2.4. Risk Assessment of the Evolutions of Concrete Policies

Integrating risk awareness in RBAC systems deals mainly with three basic concepts and approaches: (i) enhancing trustworthiness relationships in RBAC systems [5355]; (ii) defining and enforcing mitigation strategies based on constraints called constraints-based risk mitigation approach; divers attempts have been initiated to identify and formally specify SSOD and DSOD policy constraints [5659] in RBAC systems; another attempt [60] proposed a mitigation strategy based on risk thresholds and associated obligation pairs; (iii) managing access based on quantified risk values. Many authors discussed and proposed different frameworks in order to quantify risks associated with access control [6165].

3. Deploying and Monitoring the Compliance of Trusted Access Control Policies

3.1. Methodology

As illustrated by Figure 1, our methodology for deploying and monitoring the compliance of a trusted access control policy consists of nine basic phases that define the extended life cycle of security policies.

Phase 1 (specification and modeling of the policy). This first step consists of analyzing and expressing the security requirements of the system during its specification and design phases. The inputs of this phase are functional and security requirements and its outputs are the specification diagrams (UML diagrams related to both functional and security models). In practice and in our case, we rely on SecureUML [10] as a security modeling language, but it can be based on other security modeling languages.

Phase 2 (formalization of the functional and security models). In this phase, we encode the functional and security models (obtained during the previous phase) in logic-like notations. The strength of a logic-like notation is that it allows a formal verification of the specified policy before proceeding to its concrete implementation and it allows attaining the implementation via applying successive refinements of the specification. This step can be performed by using existing tools such as the B4Msecure tool [48] that allows translating UML diagrams (functional and security models) to B notations [66, 67].

Phase 3 (formal verification of the specified policy). This step consists in formally verifying the exactitude and the coherence of the specification (formalized in the previous phase) before proceeding to its implementation. It can be achieved via different category of tools such as animators and verification tools. In our case, we use the AtelierB and the ProB tools.

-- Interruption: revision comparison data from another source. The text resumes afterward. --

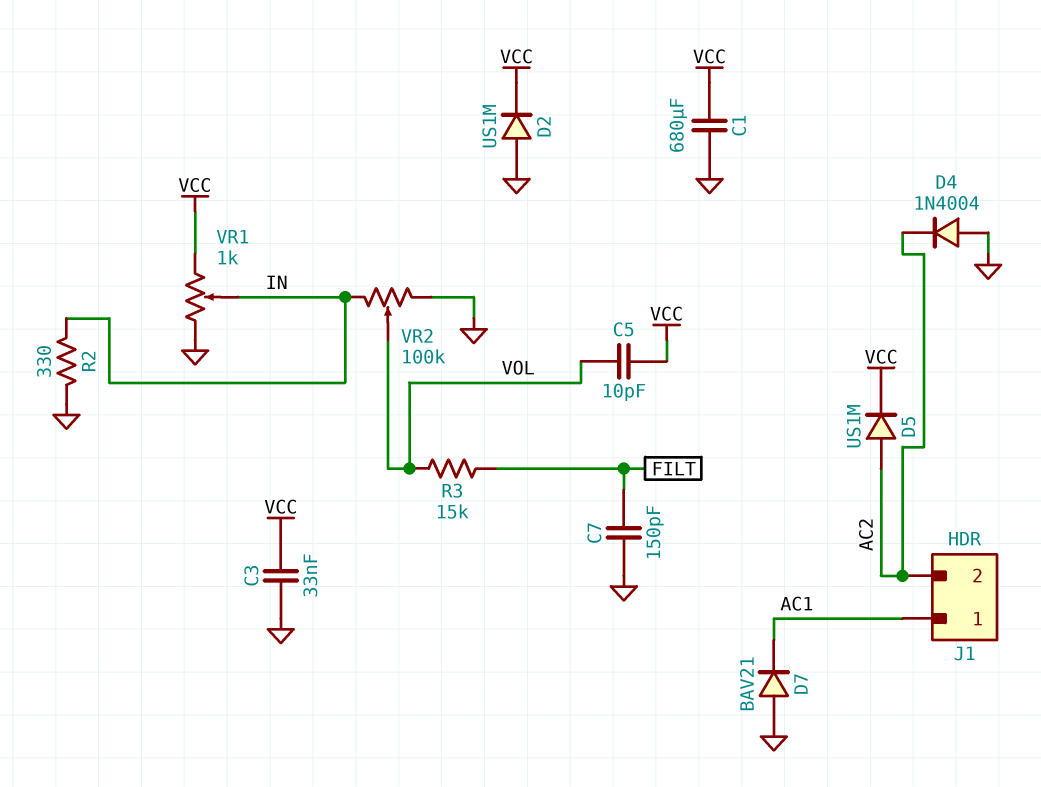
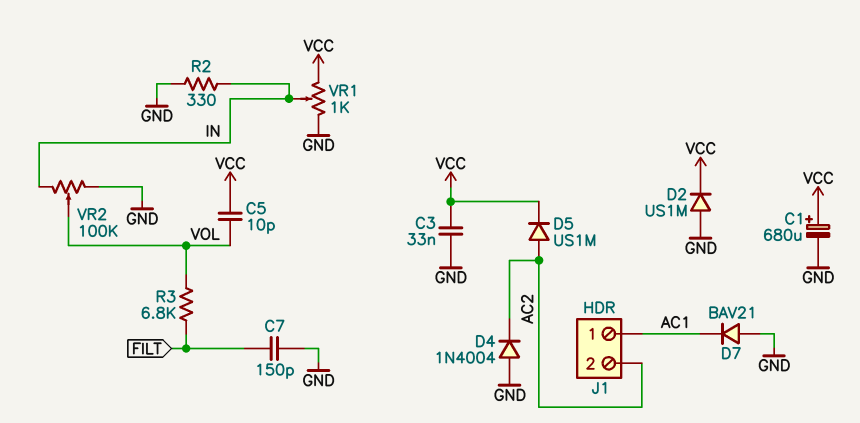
C1: 680uF (GND, VCC) -> 680uF (plus VCC, minus GND)
R3: 15k (FILT, VOL) -> 6.8k (FILT, VOL)

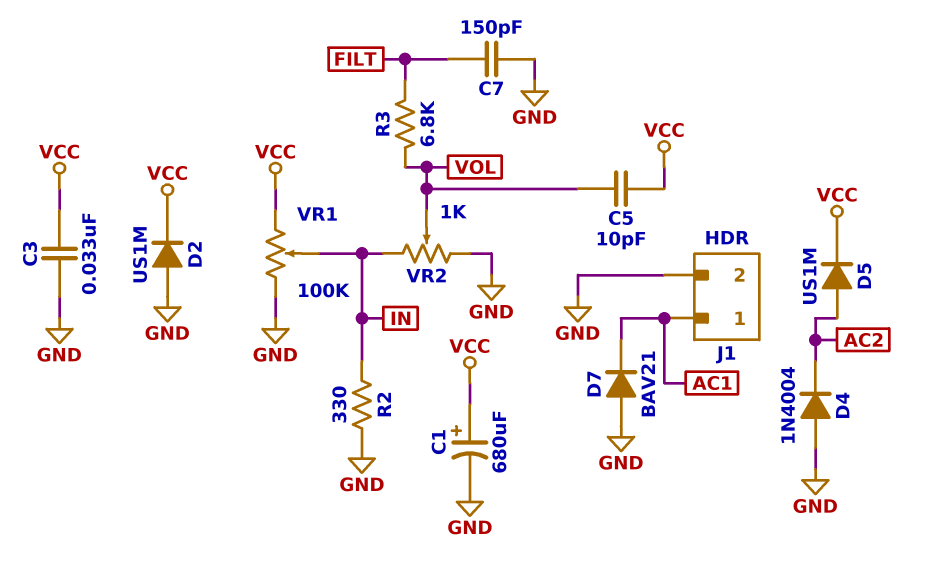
J1 pin 2: AC2 -> GND
VR1: 1k (GND, VCC, wiper IN) -> 100k (GND, VCC, wiper IN)
VR2: 100k (GND, IN, wiper VOL) -> 1k (GND, IN, wiper VOL)

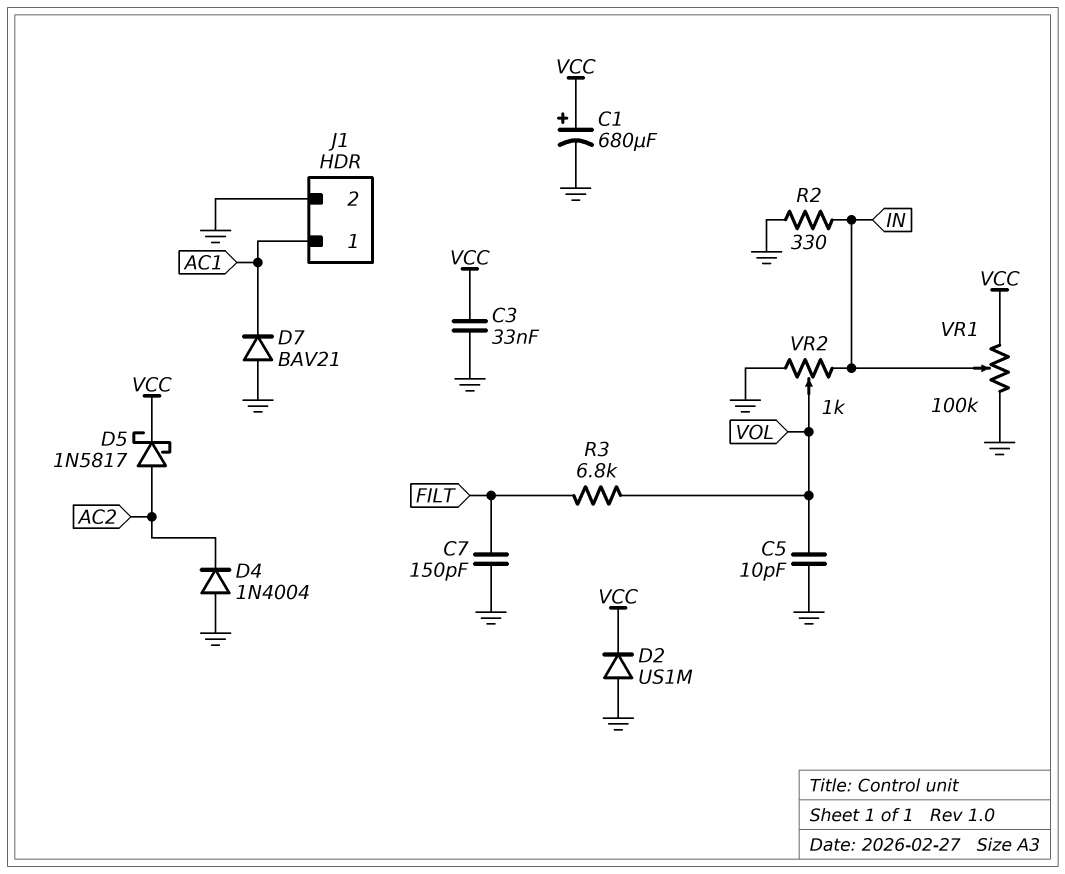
C5: 10pF (VCC, VOL) -> 10pF (GND, VOL)
D5: diode US1M (A AC2, K VCC) -> schottky 1N5817 (A AC2, K VCC)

Phase 4 (reverse-engineering of the concrete policy). This phase is based on appropriate reverse-engineering techniques that allows extracting the policy enforced by the DBMS. The goal of this phase is to cover the hole mechanisms used for managing access rights. The security requirements relative to the concrete policy are expressed in specific Data Definition Language (DDL) commands. Thus, this phase aims to regenerate the corresponding DDL scripts describing the security model (the access control policy stored in the DBMS dictionary) as well as the functional model.

Phase 5 (formalization of the concrete policy). This phase defines the corresponding mapping SQL/logic-like based notation. Its goal is to encode the generated DDL scripts (obtained during the previous phase) in the target logic-like based notation. In this step, we define the corresponding transformation rules (necessary to achieve this process) based on model-to-model transformation mechanisms such as QVTO (Query View Transformation Operational) technique. The formalization procedure takes as inputs the SQL scripts and generates as outputs the corresponding functional and security B machines (since we utilize the B notation).

Phase 6 (formal verification of the concrete policy). It consists in formally verifying the exactitude and the coherence of the concrete instance of the policy. By analogy to verification of the specified instance of the policy, this step is also based on AtelierB and ProB tools.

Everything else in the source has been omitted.